Patient was admitted on November 3rd, 2022 for ASCT. Etoposide 36 mg/m2 was received on day 4, and melphalan 126 mg/m2 was given on the following day. An administrative COVID19 test proved positive the day prior stem cell infusion. Although the patient was previously vaccinated, and was completely asymptomatic, he received Tixagevimab and cilgavimab (Evushield) 600 mg, and remdesivir was administered for three days to prevent any complications from the conditioning regimen he had already received. Stem cells dose of 7.86 x 10 x 106 CD34/kg were infused as planned on day 0. Dialysis was maintained during his hospital stay. In addition to nosocomial COVID19 infection, he developed grade 2 colitis and uncomplicated febrile neutropenia on day +2 for which he required wide-spectrum antibiotics that were stopped upon engraftment. Neutrophil engraftment occurred on day +10, with filgrastim administration. Additionally, the patient received two packed red blood cell and two platelet transfusions. Last platelet transfusion occurred on day +10 and maintained platelet count >20 x 109/L meeting ASCTC platelet recovery definition by day +16. Patient was safely discharged on day +13 with continuous supportive care as outpatient.
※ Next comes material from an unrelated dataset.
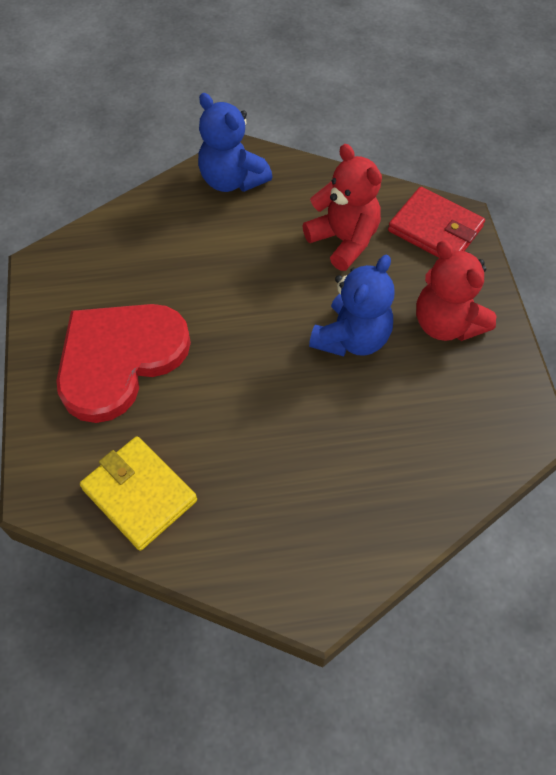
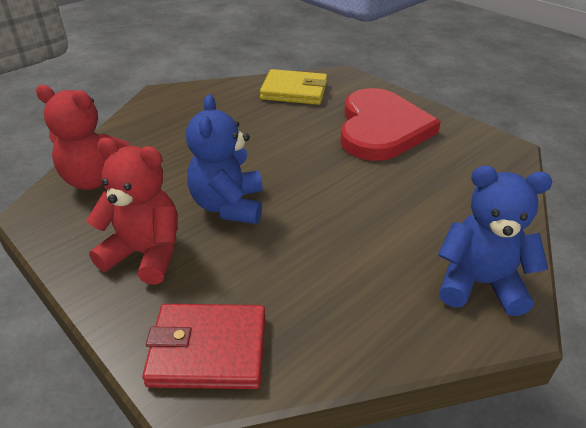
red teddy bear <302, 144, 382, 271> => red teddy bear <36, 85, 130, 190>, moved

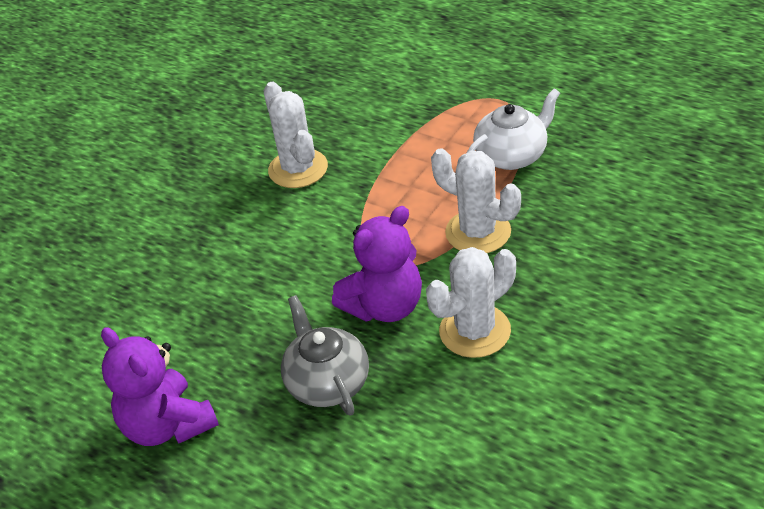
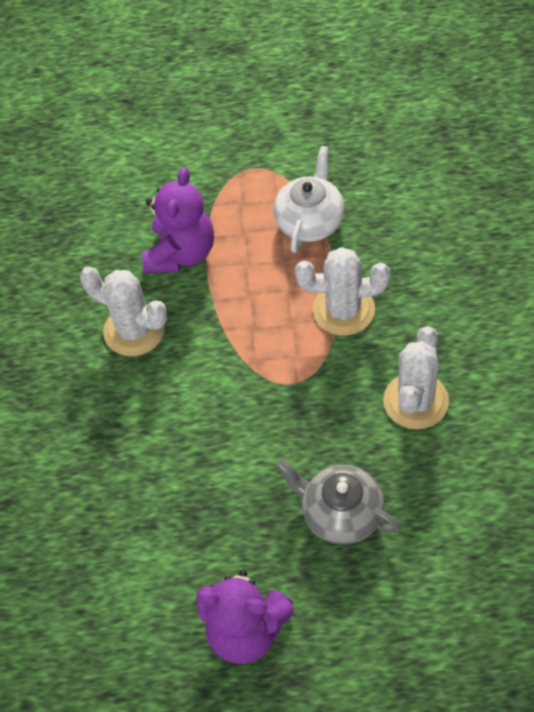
purple teddy bear <332, 206, 422, 322> => purple teddy bear <142, 167, 214, 273>, moved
Conditioning regimen selection

Given the high risk of a second relapse for PTCL, we considered ASCT consolidation in CR2 for this young patient. Many different conditioning regimens have been described [8], BEAM being mostly used in this condition. In the absence of dose adjustment recommendations for carmustine, predominantly excreted by the kidney and not dialyzable, the risk-benefit balance was deemed unfavorable, and an alternative conditioning regimen was sought. Single-dose etoposide-melphalan regimen has been studied in relapsed Hodgkin lymphoma [9-11] and transformed indolent lymphoma [12] with three year-PFS of approximately 40% and Treatment-Related Mortality (TRM) from 0% to 10% in the previously stated studies. Given that literature supports the use of both molecules in hemodialysis and dose-adjustment recommendations are available in this context, we opted for etoposide-melphalan regimen. Furthermore, both molecules are not dialyzable, allowing for administration without concern for timing of dialysis sessions. Its limited toxicity compared to BEAM or Benda-EAM also favored this regimen. Various references were consulted for renal adjustment [13,14]. Etoposide dose was reduced by 40% (36 mg/m2 on day-4) and melphalan dose was reduced by 30% (126 mg/m2 on d-3).

Follow-up

We currently are 6 months after transplant and the patient remains in remission, and on continued dialysis. If the patient faces an unfortunate relapse, several newer agents are available for relapsed and refractory PTCL such as pralatrexate, brentuximab vedotin, and Histone Deacetylase (HDAC) inhibitors, in addition to single agent chemotherapy, but these treatments are typically reserved for palliative intent [3].

This case report illustrates feasibility of dose-adjusted chemotherapy followed by ASCT in the context of relapsed T-cell lymphoma for a patient with dialysis-dependent ESRD. After 6 months, there is no evidence of disease recurrence, but longer follow-up is needed to demonstrate efficacy, and hopefully cure for this patient.